For the Record: Euclid Records

(Courtesy of Euclid Records)
By Peter Lindblad
Founded in 1981, Joe Schwab’s record store specializes in jazz but buys and sells vinyl of all kinds.

What was your first job?

Joe Schwab: Peaches Records.

What was the first record you ever bought?

JS: Janis Joplin’s Pearl. I was hooked after that.

When did the idea of owning your own record store first occur to you?

JS: I worked at a used store that bought out another store. I took that over and bought it a year or so later.

What is the history of your store?

JS: We started on Euclid Avenue in St. Louis’ Central West End. In 1988 we moved to the more spacious (we thought at the time) space around the corner. Shortly after that move we began doing mail order and started our first Web site. We opened “The Vinyl Shack” in the Webster Groves neighborhood in 1996. Seven years ago we consolidated both stores into the beautiful DeStoto Building in Webster.

Has the neighborhood where your store is located changed?

JS: Not really. We’re in a beautiful suburb of St. Louis across from Webster University and close to great restaurants and shopping. This is not a strip-mall or fast-food neighborhood, just a great place to live and work.

How has the music retail market changed over the years?

JS: Man, since 1981 we’ve seen LPs, cassettes, 8-Tracks, CDs, VHS, Beta and DVD come in and out of vogue. Now it’s MP3s and downloads. We try and offer alternatives to the download by offering a great supply of cool records, hard-to-find CDs, silk-screen concert posters, turntables and our own releases.

Have you noticed a resurgence in vinyl record sales?

JS: Sure. The vinyl business has always been a rollercoaster ride. Vinyl goes in and out of favor. The difference between now and other surges in vinyl mania is that people are buying turntables. Every time we sell a turntable, we know we’re getting a new customer.

What does your store offer that few, if any, others do?

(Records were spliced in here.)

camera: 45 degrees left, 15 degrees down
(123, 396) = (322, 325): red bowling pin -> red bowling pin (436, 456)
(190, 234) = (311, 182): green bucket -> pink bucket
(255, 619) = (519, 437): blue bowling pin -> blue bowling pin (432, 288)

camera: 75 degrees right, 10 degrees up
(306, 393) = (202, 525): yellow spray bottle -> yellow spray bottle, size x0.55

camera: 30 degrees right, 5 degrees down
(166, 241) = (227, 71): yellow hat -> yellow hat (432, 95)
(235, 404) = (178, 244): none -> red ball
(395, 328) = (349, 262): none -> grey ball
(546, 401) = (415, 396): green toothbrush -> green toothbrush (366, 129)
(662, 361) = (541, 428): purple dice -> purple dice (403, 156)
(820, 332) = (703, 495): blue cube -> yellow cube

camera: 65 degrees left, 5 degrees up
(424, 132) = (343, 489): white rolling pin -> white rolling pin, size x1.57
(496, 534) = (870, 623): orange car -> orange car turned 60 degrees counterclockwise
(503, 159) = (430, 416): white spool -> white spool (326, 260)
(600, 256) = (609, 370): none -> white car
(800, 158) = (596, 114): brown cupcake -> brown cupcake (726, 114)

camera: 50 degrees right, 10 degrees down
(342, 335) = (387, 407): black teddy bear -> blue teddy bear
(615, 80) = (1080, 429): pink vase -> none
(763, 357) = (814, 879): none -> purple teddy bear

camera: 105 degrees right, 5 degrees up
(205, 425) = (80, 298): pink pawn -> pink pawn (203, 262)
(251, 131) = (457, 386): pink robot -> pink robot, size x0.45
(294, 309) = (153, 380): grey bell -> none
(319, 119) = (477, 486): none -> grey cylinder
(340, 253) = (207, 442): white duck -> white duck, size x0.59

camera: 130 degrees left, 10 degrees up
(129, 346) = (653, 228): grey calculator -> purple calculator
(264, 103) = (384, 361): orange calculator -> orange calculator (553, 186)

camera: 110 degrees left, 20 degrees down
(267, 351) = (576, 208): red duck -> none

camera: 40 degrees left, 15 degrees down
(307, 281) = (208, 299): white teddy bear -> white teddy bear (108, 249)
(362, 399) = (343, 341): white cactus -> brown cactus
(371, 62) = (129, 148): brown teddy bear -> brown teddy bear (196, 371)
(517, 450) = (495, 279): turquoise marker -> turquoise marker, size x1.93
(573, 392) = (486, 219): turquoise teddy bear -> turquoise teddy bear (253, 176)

JS: To help promote our live in-store music, we started recording all the performances. We started a 45 series earlier this year, putting out singles recorded in the store by such established artists as Steve Wynn (Dream Syndicate and The Baseball Project), Terry Adams (NRBQ) and Peter Holsapple and Chris Stamey (The dB’s). We’ve also released recordings by up-and-coming artists. Upcoming releases include The Bottle Rockets, Bill Kirchen and the debut CD of Troubadour Dali.

These are very beautiful, with deluxe packaging including silk-screened covers signed and numbered by some of the nation’s best graphic artists. All the 45s are limited to 300 copies and one dollar for every record pressed is donated to The New Orleans Musicians Relief Fund.

Who are some of your favorite customers from over the years and why?

JS: Got a couple hours? A collectors’ market brings out some of the best characters. Let’s see, we have Mr. 2-Tapes, Schleprock, Grandmaster Fence Post, Elvis’ Sister, Mr. Forgetful, Blind Larry and many others. We love ’em all!

What was the biggest day the store ever had?

JS: Easy — April 18, 2009 — Record Store Day. We had six bands playing live headlined by The Bottle Rockets, a large street sale and storewide sale. People around here are still buzzing about it.

Ever had anybody famous come in and shop at your store?

JS: After 27-some odd years we’ve had many, from The Allman Brothers to Radiohead. We’ve also had movie stars, directors, writers and athletes as well. Chris Robinson of The Black Crowes waxed poetic about us in Rolling Stone once and Thurston Moore and Lee Ranaldo of Sonic Youth wrote about their trip to Euclid in their published tour diary.

What is the future of stores like yours?

JS: Online, and has been for some time. Web site, 45 Series, eBay Store, blog, newsletter. As well as Facebook, Twitter and MySpace. We’ve just started a “Twitter Card” program that offers daily tweets with specials, sales and giveaways.

What’s the best part about being the owner of a record store and what’s the worst?

JS: Best is being able to buy records even though I don’t collect them. The worst — are you crazy? This is the best job in the world!

What’s the rarest record you’ve ever had in your store?

JS: We’ve had a lot. The one I cherish most (and I kept it) is a copy of The Beatles’ “Hey Jude” signed by all four. The signatures were obtained by Bill Graham throughout the ’60s. We’ve also had records signed by The Doors, The Who, John Coltrane, Thelonious Monk, Charles Mingus, Miles Davis, etc.

What’s the strangest request you’ve ever gotten from a customer?

JS: Where’s your tire department? Where do you keep your pornography?

Do you collect anything else besides records?

JS: I don’t collect records anymore — I’d take all the good stuff home. I do acquire (notice I didn’t say collect) CDs of music that interests me. My house is overtaken by them!

What advice would you have for people who want to own a record store?

JS: Do it right from the start — you only have one chance at a first impression. I also tell people I want my store to feel like an old shoe, but not smell like one!